As Google knows well, the success of its much-hyped "Google Glass" may well depend on the people who use it. Or more specifically, on the developers who try it first. As early adopters may remember from the first iPhone, all the apps were designed by Apple. The phone was released without a software developer kit (SDK), meaning there was no way for third parties to make those labels we now live by — Yelp, Facebook, Plants vs. Zombies, Evernote, etc.
What began as an attempt to control the entire experience and ecosystem was short-lived, however, as an SDK was soon released, allowing thousands developers to make the brilliant things that changed peoples lives and continually re-defined what the iPhone could do.
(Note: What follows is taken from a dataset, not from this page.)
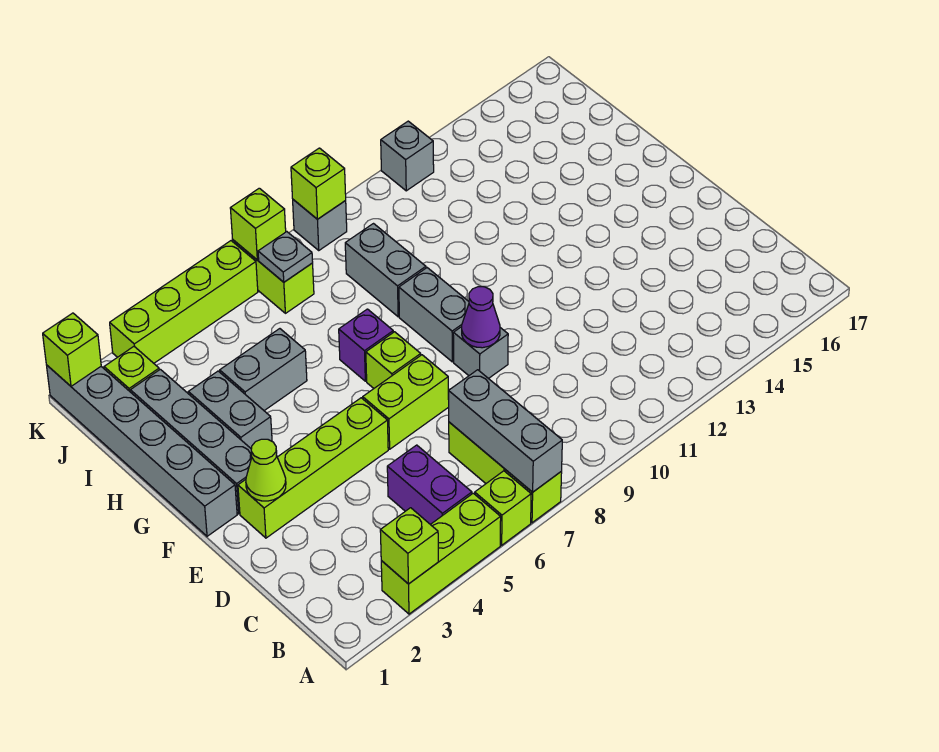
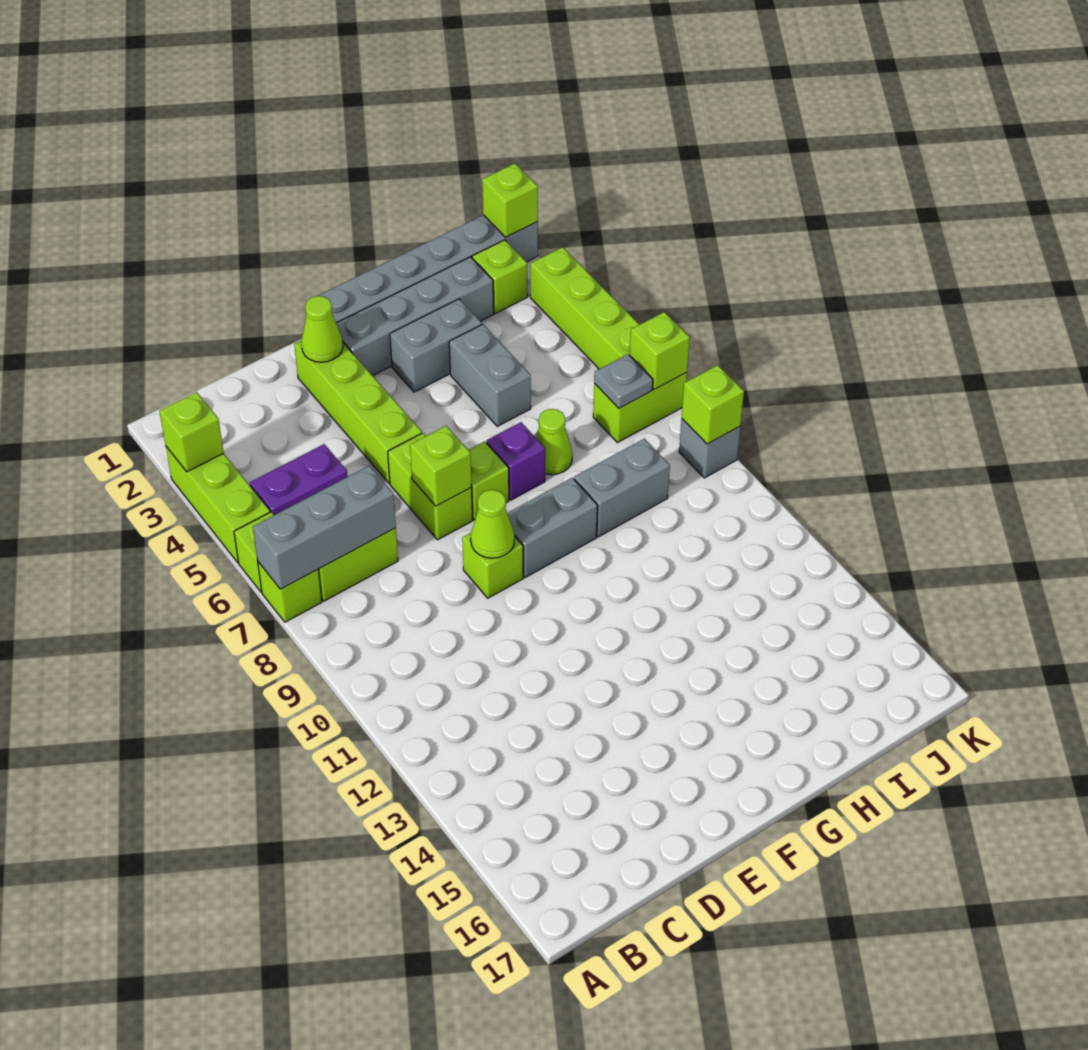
none -> lime brick E7 level 2
grey brick E9 level 1 -> lime brick E9 level 1
purple cone E9 level 2 -> lime cone E9 level 2
none -> lime cone H7 level 1
grey brick K12 level 1 -> none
And what it was. And soon Apple’s entire strategy shifted — their ads reflected not the phone itself, but all the things that third parties had done with it.
If Google expects Glass to become something more than a niche product, they need to be prepared to do this too. They can make a toy that’s cool and smart with just the right amount of dork-chic, but they need to convince people it’s worth the price. (Not to mention the prominent face space.) And for that, they’ll need developers to build the apps that will change the way you socialize or bike or buy things or fly planes, or whatever it is you already do that could use a some re-inventing.
Jack Dorsey, co-founder of Twitter and CEO of the mobile-payment platform Square, is one of the most successful and highly respected executives in Silicon Valley. Between those two companies he has put dents in the way people communicate, blog, and buy things in the market place. So it should concern Google when his response to Glass is a little tepid.
“I don’t think glasses are the answer,” Dorsey said recently in an interview, when asked what he thought of Google’s new technology.”I think it might be a 10-year answer, but not in the next five years. Maybe if they’re in sunglasses or what not.”
He then moved, not coincidentally, to the wrist — the other much-hyped placement for upcoming wearable technologies. “I think the movement you see around Fitbit, Up, and FuelBand, that seems to be the next step in wearable. So something on the wrist that feels natural, almost feels a bit like jewelry.”
It is widely speculated that Apple is working on a wearable device for the wrist — currently dubbed "iWatch." There may come a day, a few years from now, where paying for your coffee is as simple as flashing your watch at the register. Or maybe your phone. Or maybe just blinking at it.
“Glasses are very compelling,” Dorsey conceded, “and I think it’s an amazing technology, but I just can’t imagine my mom wearing them right now. What is the value of Glass?”